Она снова рядом со мной, обнимает меня, снова смотрит в глаза и шепчет:
— Я так рада…
— И я тоже.
Мы еще раз целуемся. Так же, как и до этого. Так же, как мы, наверно, будем целоваться всегда. Потому что это любовь.
Во время поцелуя, когда все вокруг начинает кружиться — стропила, подпирающие крышу, стенные проемы, хлам вокруг нас, все, все, все — я вдруг думаю: Верена и концлагерь Дахау. Концлагерь Дахау и Верена.
Чудное сочетание, не находите? Дурной вкус, не так ли? Жутковато, правда?
Я скажу вам, что это такое.
Это любовь в году одна тысяча девятьсот шестидесятом от Рождества Господня.

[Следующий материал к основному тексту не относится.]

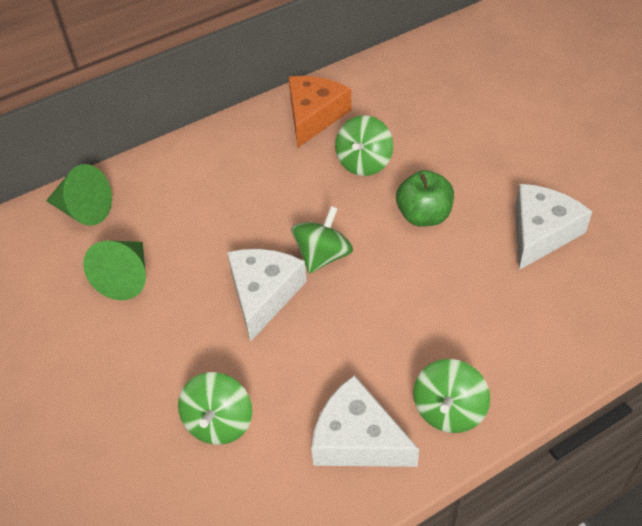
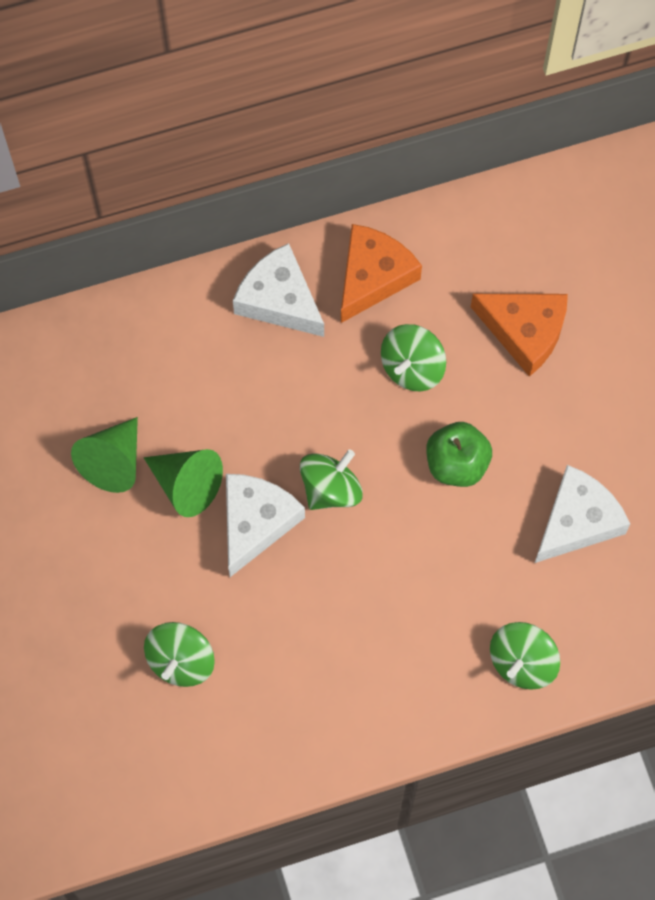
camera: 10 degrees right, 20 degrees up
(84, 210) = (77, 353): green cone -> green cone (187, 485)
(357, 439) = (309, 712): white cheese -> white cheese (279, 299)
(444, 123) = (525, 332): none -> orange cheese
(449, 410) = (405, 706): green spinning top -> green spinning top (522, 662)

В следующие двадцать четыре часа я совершаю три роковые ошибки. Все три из них будут непоправимы. Каждая из них будет иметь свои последствия, тяжкие последствия. И я буду вести себя как последний идиот — я, который всегда мнил себя таким молодцом.
Но все по порядку.
Верена опять первой покидает башню. Я выжидаю пять минут и затем следую за ней. Выйдя из каменных руин и пройдя около ста шагов, встречаю идущего мне навстречу господина Лео, Верениного слугу, — маленького, сухопарого, высокомерного и самоуверенного. С ним боксер Ассад, которого он выгуливает. На этот раз Лео одет в серый потрепанный костюм и рубашку с сильно заношенным галстуком.
— О, добрый день, господин Мансфельд!
Он преувеличенно низко кланяется.
— Добрый день.
— Наверное, осматривали старую башню?
— Да.
— Древняя постройка. — Сегодня у господина Лео грустный вид. Его лицо выглядит еще более длинным и гладким, губы — как две тонкие черточки. — Говорят, ее построили еще древние римляне.
— Да, мы это проходили в школе.
Он вздыхает.
— Почему вы вздыхаете, господин Лео? (А вдруг он видел Верену?).
— Вот вы говорите, господин Мансфельд — тихо, Ас-сад, тихо! — вот вы говорите: «Проходили в школе». Вы учитесь в дорогом частном интернате, господин Мансфельд. А я, пардон, пожалуйста, если говорить об учебе, закончил лишь народную школу. Мои родители были бедняками. А я так жаждал знаний. (Он так и сказал: «Жаждал!» Люди порой говорят просто забавные вещи!) Поверьте, я несчастный человек, господин Мансфельд. Даже сейчас — в мои сорок восемь — мне хотелось бы чего-нибудь еще добиться. Ну, хотя бы где-нибудь на селе открыть свою гостиницу или ресторанчик. Не очень-то приятно быть слугой! Можете мне поверить!
Чего нужно от меня этому скользкому типу?
— Охотно верю, господин Лео. Однако мне пора…
Но он удерживает меня за рукав. Он пытается придать своим глазам выражение озабоченности. Но это ему не удается. Его глаза остаются такими, как всегда, — серыми, рыбьими, холодно-ледяными, коварными. Я уже говорил, что бывают моменты, когда я точно знаю, что будет дальше, что скажет, что сделает тот или иной человек. Теперь у меня один из таких моментов.